Building strength in all your muscle groups is essential for overall conditioning and to prevent injuries. For example, Pitman explains, “You need to develop strength in the whole muscle groups that keep your pelvis stabilized for proper alignment.”
But if you’re not a fan of gyms and strength training apparatus, don’t worry. You can put together just as effective a strength training regimen at home, Pitman says.”My preference is for body weight plus free weights instead of using machines.”
If, like many people, you have no idea how to start strength training, Pitman suggest working with a fitness coach or trainer, who can design a personalized regimen to address your individual needs, body type and fitness level. If this isn’t workable for you, she recommends a series of all-body weight resistance exercises, such as the 7-Minute Workout (officially called High-Intensity Circuit Training Using Body Weight) designed by the American College of Sports Medicine. The New York Times created a handy list of the recommended exercises in this regimen, along with illustrations showing how to do them.
While this regimen is a great overall workout, Pitman also suggests adding these exercises which specifically promote healthy running.
Standing Side Leg Raise
Stand on one leg with your arms at your side, or slightly extended for balance. Raise the opposite leg slowly out to the side, being careful not to let your standing hip just out to the side.) Keep your pelvis aligned straight above your knees.) “This one exercise benefits your lateral hip strength which is important for running,” says Pitman.

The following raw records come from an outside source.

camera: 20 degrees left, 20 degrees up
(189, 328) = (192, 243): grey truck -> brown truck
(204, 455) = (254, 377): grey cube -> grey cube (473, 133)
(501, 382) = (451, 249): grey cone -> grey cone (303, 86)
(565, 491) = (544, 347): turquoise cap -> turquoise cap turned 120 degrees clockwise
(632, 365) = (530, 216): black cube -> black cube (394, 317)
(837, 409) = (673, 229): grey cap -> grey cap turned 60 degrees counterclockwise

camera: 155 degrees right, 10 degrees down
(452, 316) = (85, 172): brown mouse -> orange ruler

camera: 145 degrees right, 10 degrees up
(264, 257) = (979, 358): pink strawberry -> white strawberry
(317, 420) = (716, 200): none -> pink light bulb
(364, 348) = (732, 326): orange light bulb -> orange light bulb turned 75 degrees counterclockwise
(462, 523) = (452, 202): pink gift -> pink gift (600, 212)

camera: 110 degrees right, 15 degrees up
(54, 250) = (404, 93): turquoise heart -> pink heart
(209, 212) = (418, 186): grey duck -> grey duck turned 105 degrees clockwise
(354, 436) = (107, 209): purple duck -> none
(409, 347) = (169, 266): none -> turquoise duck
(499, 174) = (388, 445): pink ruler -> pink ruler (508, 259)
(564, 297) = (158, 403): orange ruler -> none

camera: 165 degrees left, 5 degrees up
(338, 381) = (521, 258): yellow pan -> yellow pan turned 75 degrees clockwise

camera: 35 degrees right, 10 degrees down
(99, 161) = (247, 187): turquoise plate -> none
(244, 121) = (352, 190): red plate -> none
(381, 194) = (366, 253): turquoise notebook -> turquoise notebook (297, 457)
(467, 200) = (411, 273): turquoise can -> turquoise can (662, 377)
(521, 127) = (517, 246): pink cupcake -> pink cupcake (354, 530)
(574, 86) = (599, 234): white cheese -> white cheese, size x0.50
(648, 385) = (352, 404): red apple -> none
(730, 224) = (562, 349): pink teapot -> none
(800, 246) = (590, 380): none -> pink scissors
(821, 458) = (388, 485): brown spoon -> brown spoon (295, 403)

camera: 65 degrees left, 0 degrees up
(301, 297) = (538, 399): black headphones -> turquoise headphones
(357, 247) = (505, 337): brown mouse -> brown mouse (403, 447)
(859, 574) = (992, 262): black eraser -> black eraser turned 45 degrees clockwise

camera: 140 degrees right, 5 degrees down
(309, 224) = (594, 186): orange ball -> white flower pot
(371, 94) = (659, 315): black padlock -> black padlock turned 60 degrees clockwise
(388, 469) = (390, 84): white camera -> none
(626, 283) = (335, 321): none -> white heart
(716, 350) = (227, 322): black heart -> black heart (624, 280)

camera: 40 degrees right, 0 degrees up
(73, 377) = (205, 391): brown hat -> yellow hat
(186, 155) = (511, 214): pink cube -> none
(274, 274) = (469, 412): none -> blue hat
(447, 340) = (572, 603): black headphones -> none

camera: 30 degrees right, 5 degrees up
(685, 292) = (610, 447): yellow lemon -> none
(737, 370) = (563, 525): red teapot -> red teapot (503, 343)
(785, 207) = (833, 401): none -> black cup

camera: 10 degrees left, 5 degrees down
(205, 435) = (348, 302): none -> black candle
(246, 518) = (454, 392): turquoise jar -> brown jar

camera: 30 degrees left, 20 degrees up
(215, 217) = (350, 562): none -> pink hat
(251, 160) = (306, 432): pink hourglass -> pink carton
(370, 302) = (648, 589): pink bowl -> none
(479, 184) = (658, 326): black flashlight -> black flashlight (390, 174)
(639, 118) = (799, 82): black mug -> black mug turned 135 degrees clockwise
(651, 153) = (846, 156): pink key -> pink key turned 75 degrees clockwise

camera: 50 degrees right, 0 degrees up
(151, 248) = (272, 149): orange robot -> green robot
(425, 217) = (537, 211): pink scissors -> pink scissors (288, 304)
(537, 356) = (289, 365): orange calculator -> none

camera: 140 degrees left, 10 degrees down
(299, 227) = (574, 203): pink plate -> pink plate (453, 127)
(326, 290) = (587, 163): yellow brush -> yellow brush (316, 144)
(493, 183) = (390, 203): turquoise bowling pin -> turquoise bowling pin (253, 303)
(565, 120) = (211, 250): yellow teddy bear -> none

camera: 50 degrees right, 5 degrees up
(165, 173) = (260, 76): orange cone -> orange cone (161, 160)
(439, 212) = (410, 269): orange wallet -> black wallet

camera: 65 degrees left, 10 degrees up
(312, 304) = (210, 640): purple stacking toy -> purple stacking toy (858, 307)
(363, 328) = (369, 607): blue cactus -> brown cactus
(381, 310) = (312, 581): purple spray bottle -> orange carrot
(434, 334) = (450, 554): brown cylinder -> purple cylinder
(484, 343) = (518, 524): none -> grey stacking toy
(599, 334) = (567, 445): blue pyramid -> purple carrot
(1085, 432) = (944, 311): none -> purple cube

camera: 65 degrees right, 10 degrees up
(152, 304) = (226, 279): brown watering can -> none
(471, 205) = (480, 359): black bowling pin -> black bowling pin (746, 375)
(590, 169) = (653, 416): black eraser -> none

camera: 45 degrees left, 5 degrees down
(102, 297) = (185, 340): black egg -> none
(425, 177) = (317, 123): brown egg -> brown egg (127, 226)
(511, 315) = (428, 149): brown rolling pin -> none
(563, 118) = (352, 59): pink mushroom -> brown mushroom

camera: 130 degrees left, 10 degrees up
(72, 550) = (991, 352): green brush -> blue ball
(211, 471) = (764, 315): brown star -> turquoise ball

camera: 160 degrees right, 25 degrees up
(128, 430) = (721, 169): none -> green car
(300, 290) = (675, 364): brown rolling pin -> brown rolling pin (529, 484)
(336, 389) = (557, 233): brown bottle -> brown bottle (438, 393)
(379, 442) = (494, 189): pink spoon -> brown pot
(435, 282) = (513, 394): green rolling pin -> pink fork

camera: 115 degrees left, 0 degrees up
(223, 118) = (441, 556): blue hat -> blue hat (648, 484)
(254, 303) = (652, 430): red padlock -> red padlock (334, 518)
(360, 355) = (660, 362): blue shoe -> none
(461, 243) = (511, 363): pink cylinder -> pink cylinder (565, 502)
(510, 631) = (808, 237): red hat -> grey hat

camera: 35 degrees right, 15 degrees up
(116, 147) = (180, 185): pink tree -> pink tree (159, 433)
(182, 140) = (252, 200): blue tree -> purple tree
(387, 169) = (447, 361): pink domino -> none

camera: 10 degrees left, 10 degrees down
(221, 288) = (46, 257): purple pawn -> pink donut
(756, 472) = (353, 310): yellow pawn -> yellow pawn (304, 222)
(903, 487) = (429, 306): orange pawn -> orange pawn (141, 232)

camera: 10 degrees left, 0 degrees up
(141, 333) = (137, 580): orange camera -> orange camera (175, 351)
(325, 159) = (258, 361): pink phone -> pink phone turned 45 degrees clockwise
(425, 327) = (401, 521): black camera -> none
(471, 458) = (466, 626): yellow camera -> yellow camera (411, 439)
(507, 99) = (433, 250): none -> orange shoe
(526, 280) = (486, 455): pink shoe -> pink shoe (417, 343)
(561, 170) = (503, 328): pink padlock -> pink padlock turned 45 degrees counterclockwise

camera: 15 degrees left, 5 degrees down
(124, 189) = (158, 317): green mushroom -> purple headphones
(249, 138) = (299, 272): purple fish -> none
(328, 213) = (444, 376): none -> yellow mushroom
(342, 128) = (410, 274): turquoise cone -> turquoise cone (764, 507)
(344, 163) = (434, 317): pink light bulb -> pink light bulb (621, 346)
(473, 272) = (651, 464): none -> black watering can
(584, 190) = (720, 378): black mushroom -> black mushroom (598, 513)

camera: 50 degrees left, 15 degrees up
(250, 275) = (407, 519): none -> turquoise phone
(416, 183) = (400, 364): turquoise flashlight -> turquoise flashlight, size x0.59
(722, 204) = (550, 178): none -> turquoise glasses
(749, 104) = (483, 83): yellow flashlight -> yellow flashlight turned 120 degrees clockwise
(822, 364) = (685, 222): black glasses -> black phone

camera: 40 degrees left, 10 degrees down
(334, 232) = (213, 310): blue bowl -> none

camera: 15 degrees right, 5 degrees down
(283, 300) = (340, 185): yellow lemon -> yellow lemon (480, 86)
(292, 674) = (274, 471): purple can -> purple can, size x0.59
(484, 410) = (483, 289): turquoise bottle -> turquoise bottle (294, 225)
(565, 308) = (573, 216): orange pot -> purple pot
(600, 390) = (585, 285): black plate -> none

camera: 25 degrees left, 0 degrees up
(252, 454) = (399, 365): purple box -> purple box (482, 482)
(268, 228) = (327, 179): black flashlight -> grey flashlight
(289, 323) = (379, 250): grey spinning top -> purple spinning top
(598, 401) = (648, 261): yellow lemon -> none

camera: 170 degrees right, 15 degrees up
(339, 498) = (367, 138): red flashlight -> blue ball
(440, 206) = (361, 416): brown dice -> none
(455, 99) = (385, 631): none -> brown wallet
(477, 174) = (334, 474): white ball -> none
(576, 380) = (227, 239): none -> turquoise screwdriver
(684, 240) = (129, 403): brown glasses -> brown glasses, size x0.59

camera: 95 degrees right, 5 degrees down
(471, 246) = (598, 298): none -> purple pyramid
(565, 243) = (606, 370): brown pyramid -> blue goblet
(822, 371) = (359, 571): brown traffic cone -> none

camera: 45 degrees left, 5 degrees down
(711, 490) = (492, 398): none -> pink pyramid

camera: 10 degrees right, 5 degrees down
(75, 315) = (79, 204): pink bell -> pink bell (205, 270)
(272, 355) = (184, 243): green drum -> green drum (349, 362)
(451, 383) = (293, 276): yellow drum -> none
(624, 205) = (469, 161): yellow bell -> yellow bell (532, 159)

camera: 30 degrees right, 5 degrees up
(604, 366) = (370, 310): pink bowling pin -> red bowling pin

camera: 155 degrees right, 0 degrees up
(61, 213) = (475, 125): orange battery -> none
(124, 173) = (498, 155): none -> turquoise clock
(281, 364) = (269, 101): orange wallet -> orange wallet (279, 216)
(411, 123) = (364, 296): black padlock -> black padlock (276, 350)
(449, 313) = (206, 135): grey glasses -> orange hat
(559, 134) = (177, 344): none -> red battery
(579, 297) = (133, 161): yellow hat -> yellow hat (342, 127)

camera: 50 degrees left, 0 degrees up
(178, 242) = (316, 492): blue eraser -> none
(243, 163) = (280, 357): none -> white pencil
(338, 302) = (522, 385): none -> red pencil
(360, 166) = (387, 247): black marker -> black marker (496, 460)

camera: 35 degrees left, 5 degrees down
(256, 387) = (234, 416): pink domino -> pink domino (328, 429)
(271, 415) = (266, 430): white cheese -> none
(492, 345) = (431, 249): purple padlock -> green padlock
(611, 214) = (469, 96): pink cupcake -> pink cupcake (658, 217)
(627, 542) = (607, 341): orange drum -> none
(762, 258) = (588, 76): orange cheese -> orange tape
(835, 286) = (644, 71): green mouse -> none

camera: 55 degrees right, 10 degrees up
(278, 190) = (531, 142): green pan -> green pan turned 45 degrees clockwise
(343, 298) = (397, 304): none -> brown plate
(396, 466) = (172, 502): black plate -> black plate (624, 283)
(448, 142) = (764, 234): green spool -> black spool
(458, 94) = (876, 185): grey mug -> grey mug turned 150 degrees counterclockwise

Stand with your hands behind your head and your feet pointing straight ahead, then squat towards the ground with your knees directly over your feet. (Be careful not to slump forward; your chest should be raised.) Doing squats is one of the best ways to strengthen your hip muscles and glutes. And hip strength is key to good proper alignment which you need to protect your knees and prevent injury. Squats also help you develop core strength in your abs and the large muscles that support your hips and rear.
Side Plank Plus Leg Raise
Start on your side facing forward propped up on one arm or forearm. (See photo.) Stabilize the foot that’s touching the ground, then lift your top leg up towards the ceiling. “This exercise targets hip strength and balance,” Pitman says.
Do at least ten minutes of whole-body exercises and your running will benefit greatly, Pitman says. “You need to build mass in all of the muscle groups for endurance, power, and strength.”